Letters to the editor – Sunday –
Jazz festival brings out best in people
Saturday before last, I stood in the midst of the crowd at the Rowan Blues and Jazz Festival. On the stage before me was an ensemble whose members probably ranged over five decades in age. They represented several ethnic groups. And they sounded like dynamite!
As my field of attention widened, I saw an even greater diversity of ages, genders and ethnic groups in the audience. Young and old, black and white, male and female, disabled and normally enabled— dancing together, moving together, singing together and laughing together. This is a rare experience for our communities in Salisbury. It is a time when we come out of our respective silos and share a little bit of joy together.
Widening my attention span just once more I realized that, to me, Rowan Blues and Jazz Festival is not just a great show. It isn’t just an effort to preserve the roots of music in the Piedmont.

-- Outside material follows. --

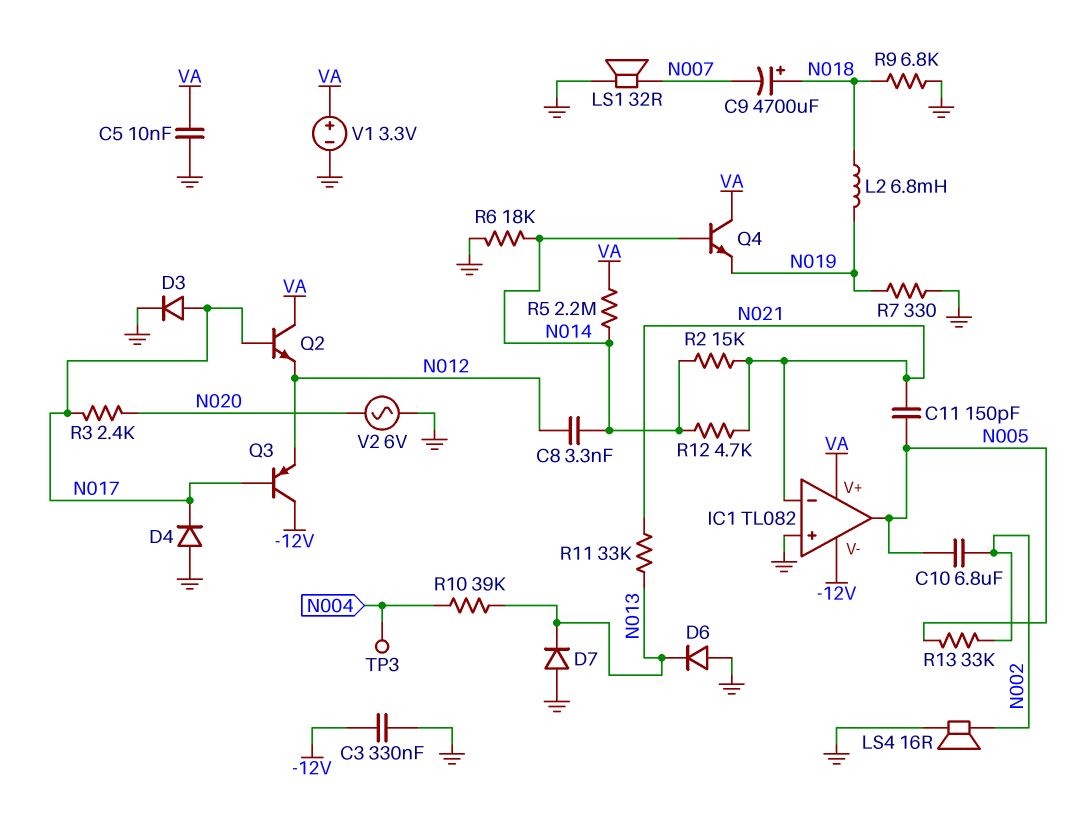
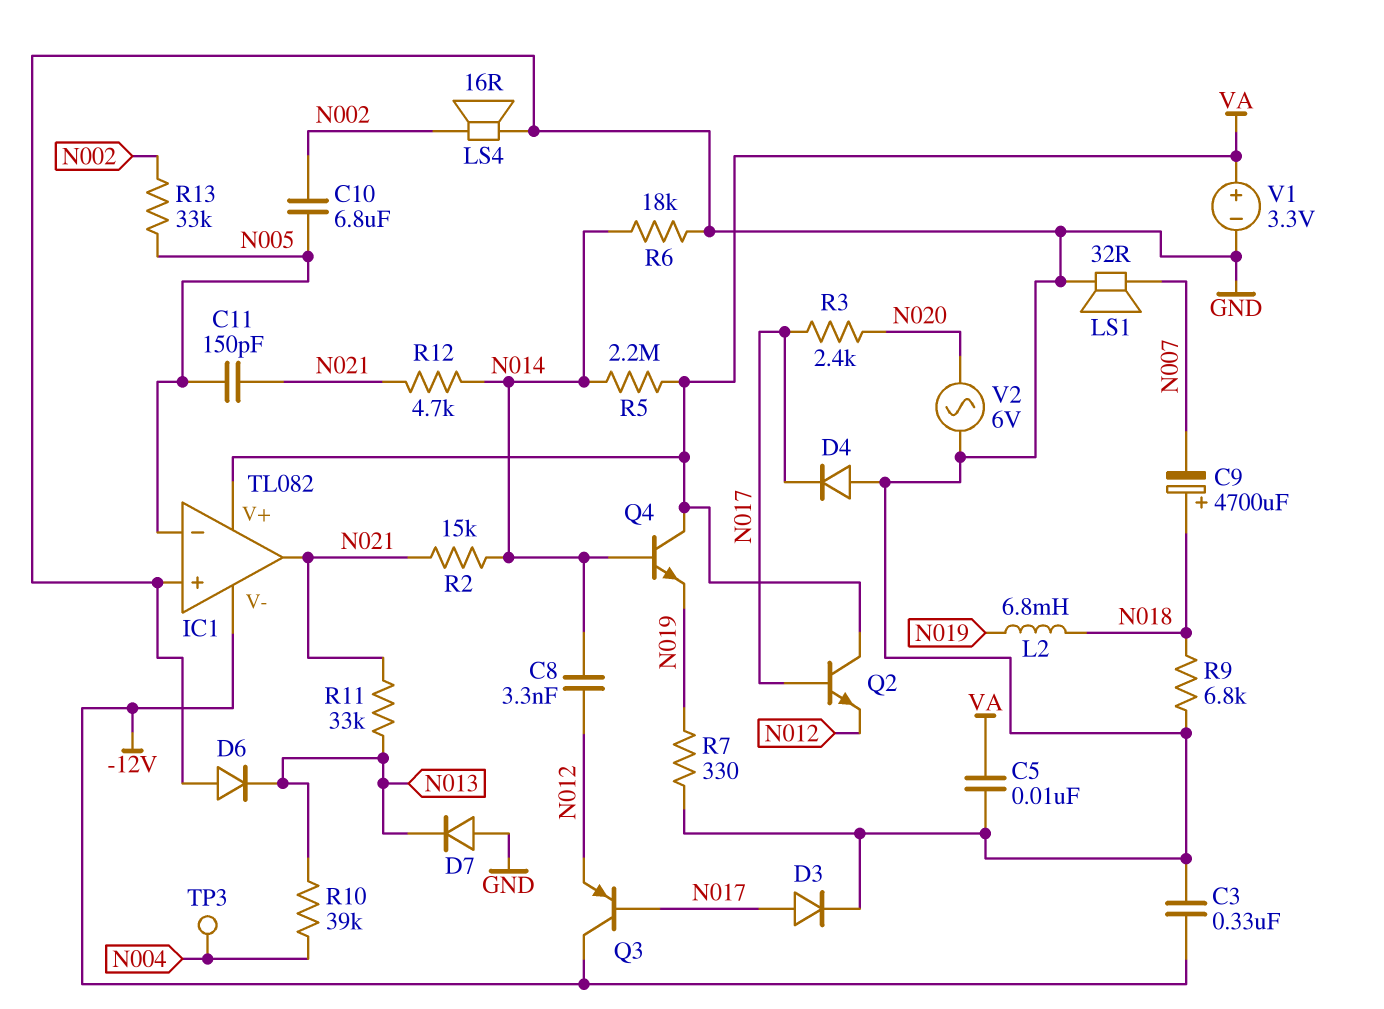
IC1 pin in-: N021 -> N005
IC1 pin out: N005 -> N021

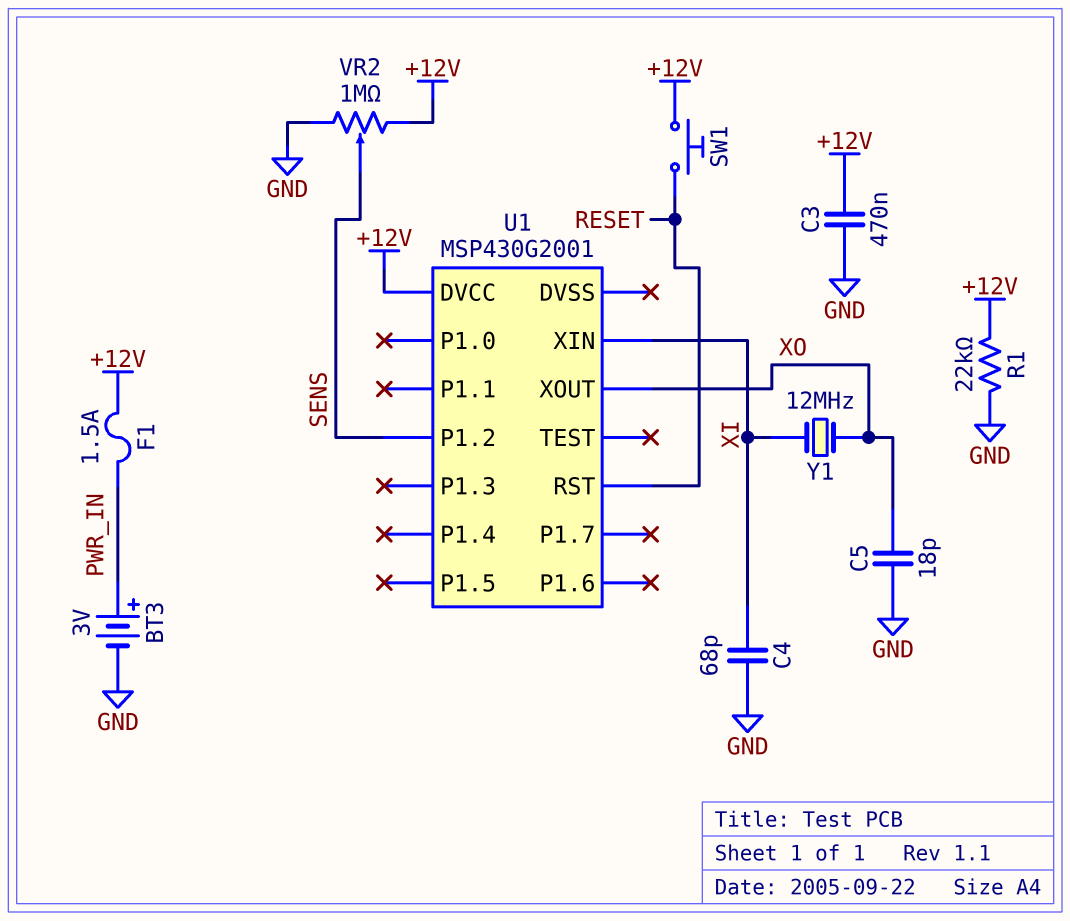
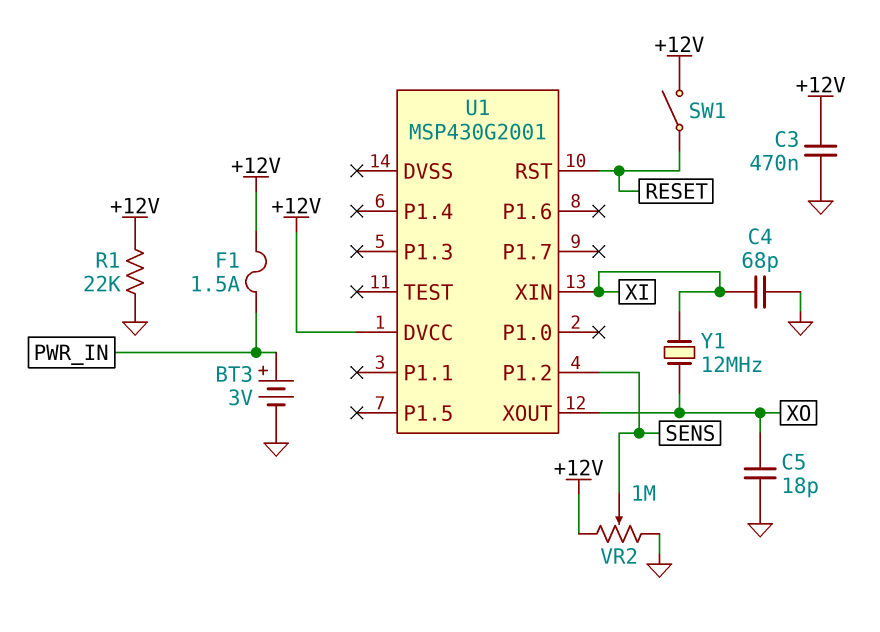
SW1: button (+12V, RESET) -> switch (+12V, RESET)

It is an act of social justice in my home town. Am I in for another year? You better believe I am!
— Jeff Sharp
Trade hurts us
The effects of free trade and NAFTA have been felt on our economy for two decades. Many manufacturing jobs, furniture jobs, telemarketing jobs have all been shipped overseas to China or India.
Forty years ago a man or woman straight out of high school could walk into a mill and pick up a job in an hour. Now the search for jobs is hard for people with college degrees and people who even have master degrees. We don’t need any more trade deals with foreign countries — we need fair trade. I have seen for 13 years the effects of NAFTA on our economy.
— Phillip Pless
Deaf and a winner
This week, May 24, history was made! It won’t be written in any textbooks or discussed on TV. It sure would be nice if it were headlined in the local newspapers for all to see. Nyle DiMarco won the latest competition of Dancing With The Stars. What is so historic about that? Nyle DiMarco is totally deaf. He cannot hear the music but did such an excellent job of learning the many dances. He said that he was doing it for all of the deaf and to show what they can do.

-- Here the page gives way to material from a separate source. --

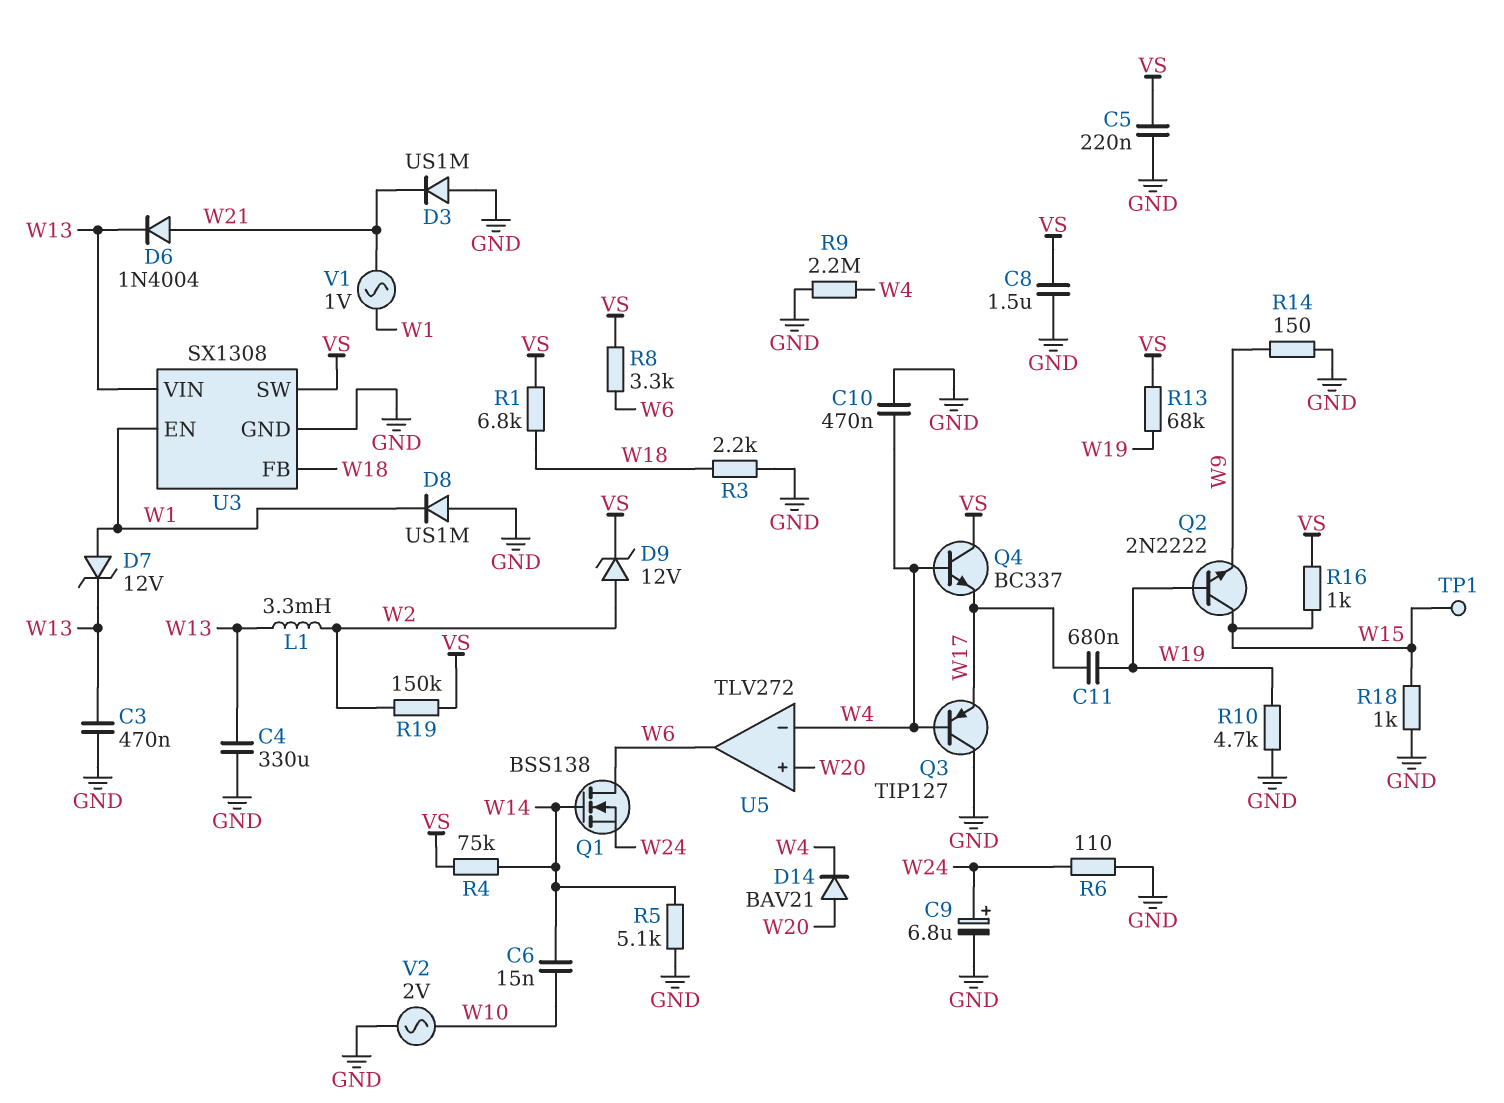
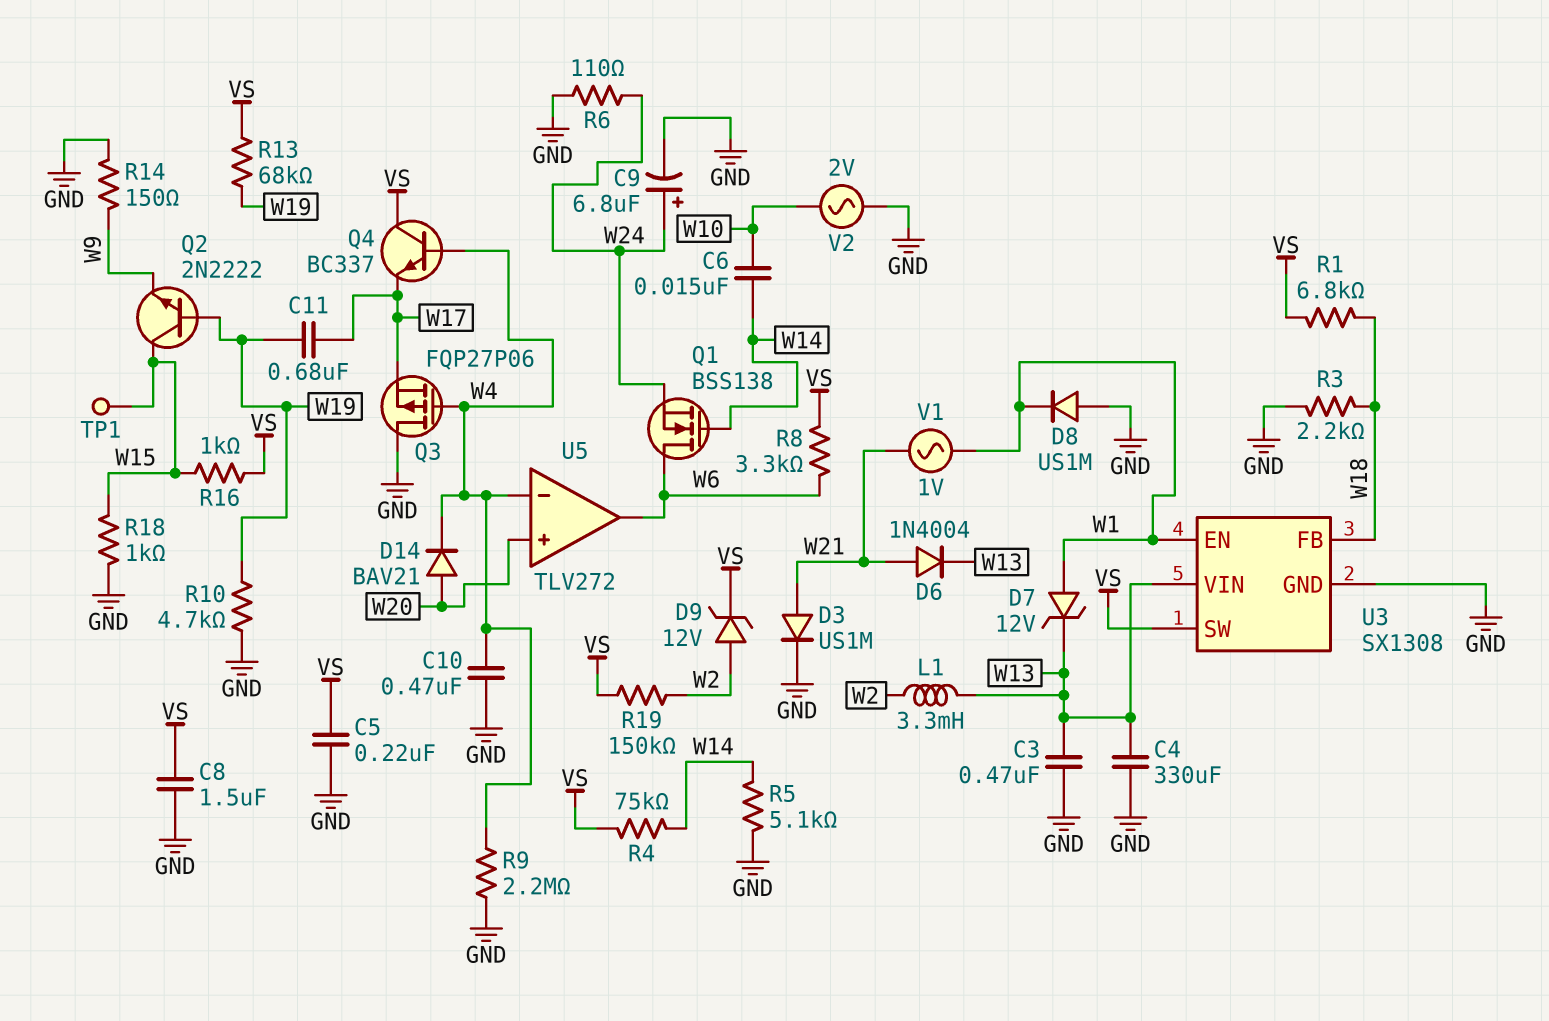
D3: diode US1M (A GND, K W21) -> diode US1M (A W21, K GND)
Q3: PNP TIP127 (B W4, C GND, E W17) -> PMOS FQP27P06 (G W4, D GND, S W17)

Very few deaf children are taught their own language — sign language. About 95 percent of deaf children have hearing parents and only about 25 percent of those parents ever learn sign language. Those parents do not have true conversations with their own child.

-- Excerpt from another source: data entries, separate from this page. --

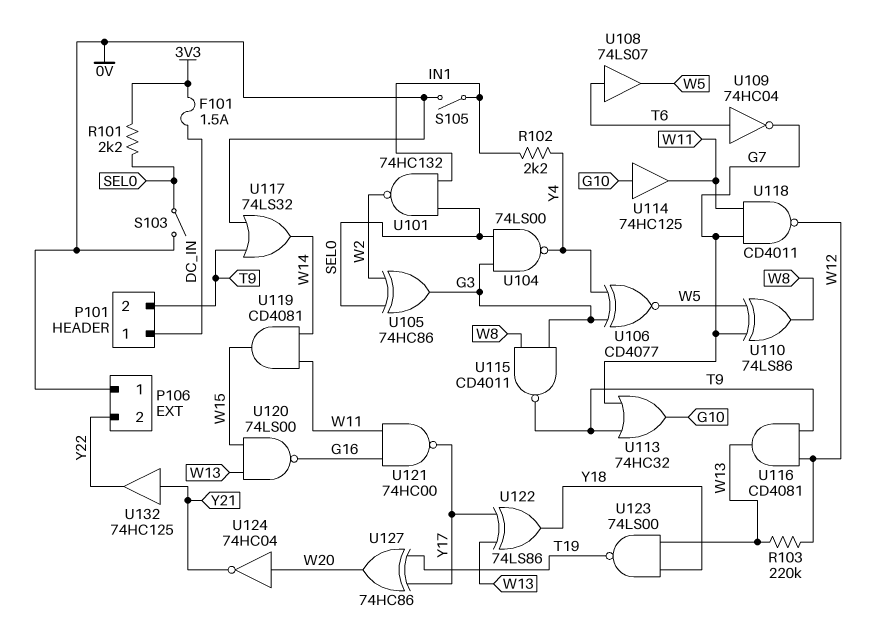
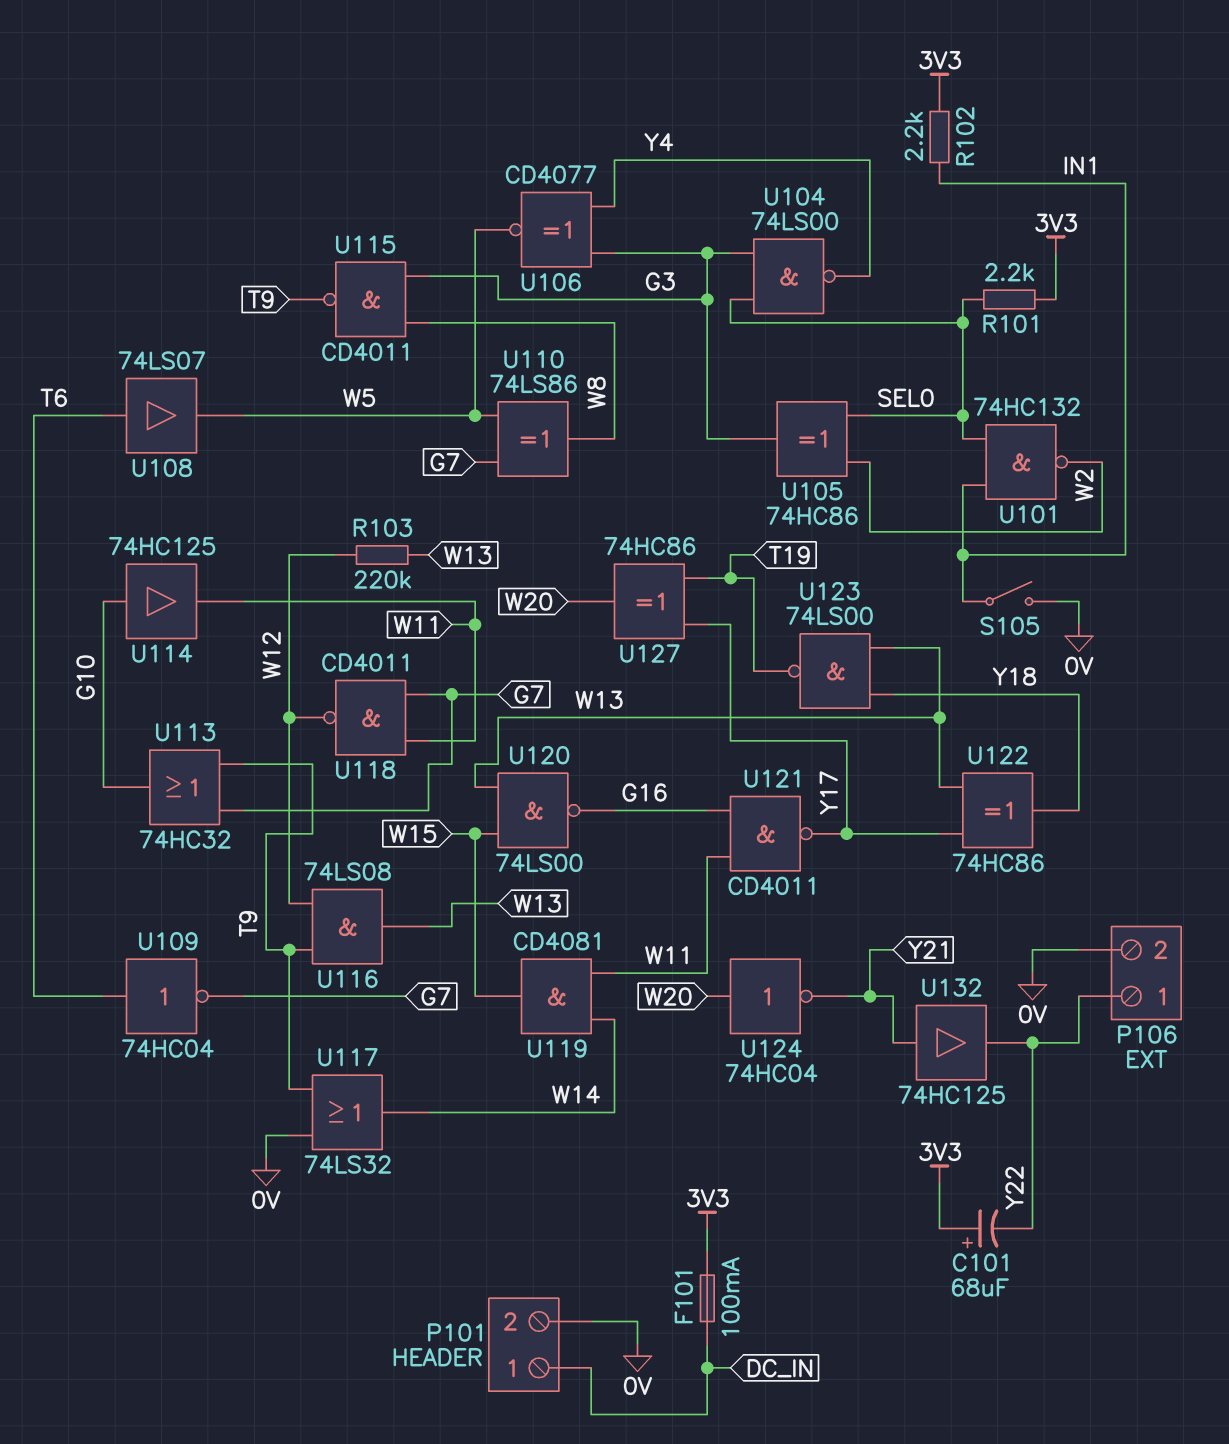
C101: none -> 68uF (plus 3V3, minus Y22)
F101: 1.5A (3V3, DC_IN) -> 100mA (3V3, DC_IN)
P101 pin 2: T9 -> 0V
P106 pin 1: 0V -> Y22
P106 pin 2: Y22 -> 0V
R102: 2.2k (IN1, Y4) -> 2.2k (3V3, IN1)
S103: switch (0V, SEL0) -> none
U116: AND CD4081 (in T9, in W12, out W13) -> AND 74LS08 (in T9, in W12, out W13)
U121: NAND 74HC00 (in G16, in W11, out Y17) -> NAND CD4011 (in G16, in W11, out Y17)
U122: XOR 74LS86 (in W13, in Y17, out Y18) -> XOR 74HC86 (in W13, in Y17, out Y18)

It seems that many hearing parents think that they will “fix” the deaf child by forcing him or her to speak and maybe by having the cochlear implant placed in their ear and sending them to public schools or keeping them home with no contact with others of the deaf culture. By trying to “fix” them, those children are denied their own natural language and culture. Yes, they are of a different culture from that of us hearing persons simply because their lives are based on visuals, whereas ours is on sounds.
When I moved to North Carolina, I was amazed, and still am, that the term “hearing impaired” is still being used here. That is an insult. They are definitely not impaired just because they are deaf.
It would have been so heartening to have seen an article about this accomplishment in the Salisbury Post.
— June Clancy
Smart path on ash
This is a critical time for our community and all North Carolinians. Decisions being made right now by lawmakers in Raleigh could have an impact on our communities, customers’ pocketbooks and the safe management of coal ash for years to come.
Fortunately, elected officials in the General Assembly are considering common-sense legislation that would strengthen the 2014 Coal Ash Management Act. Those revisions would help make sure decisions to close ash basins throughout the state, including those at our Buck facility here in Rowan County, protect the environment, people’s water supply, our economy and household budgets.
There is broad, bipartisan support in the General Assembly, as well as from community leaders, neighbors, businesses and many environmental advocates. The proposed legislation would reestablish the Coal Ash Management Commission, which has a vital role in making sure closure decisions are based on the full range of considerations, including sound science and engineering, potential impacts to customers’ bills and disruptive truck and train traffic.
Since 2014, Duke Energy has made significant progress, moving millions of tons of ash to safe, lined disposal sites. We have a lot more work ahead of us in the months and years ahead.
There is much at stake. It is important that we get it right. We hope lawmakers and the governor will continue down a smart path for North Carolina when it comes to deciding how ash basins will be closed and how those plans affect our community and others throughout the state.
— Randy D. Welch
Welch is district manager for Duke Energy.
The deadline for letters endorsing candidates in the June 7 primary is 5 p.m. Thursday, June. 2.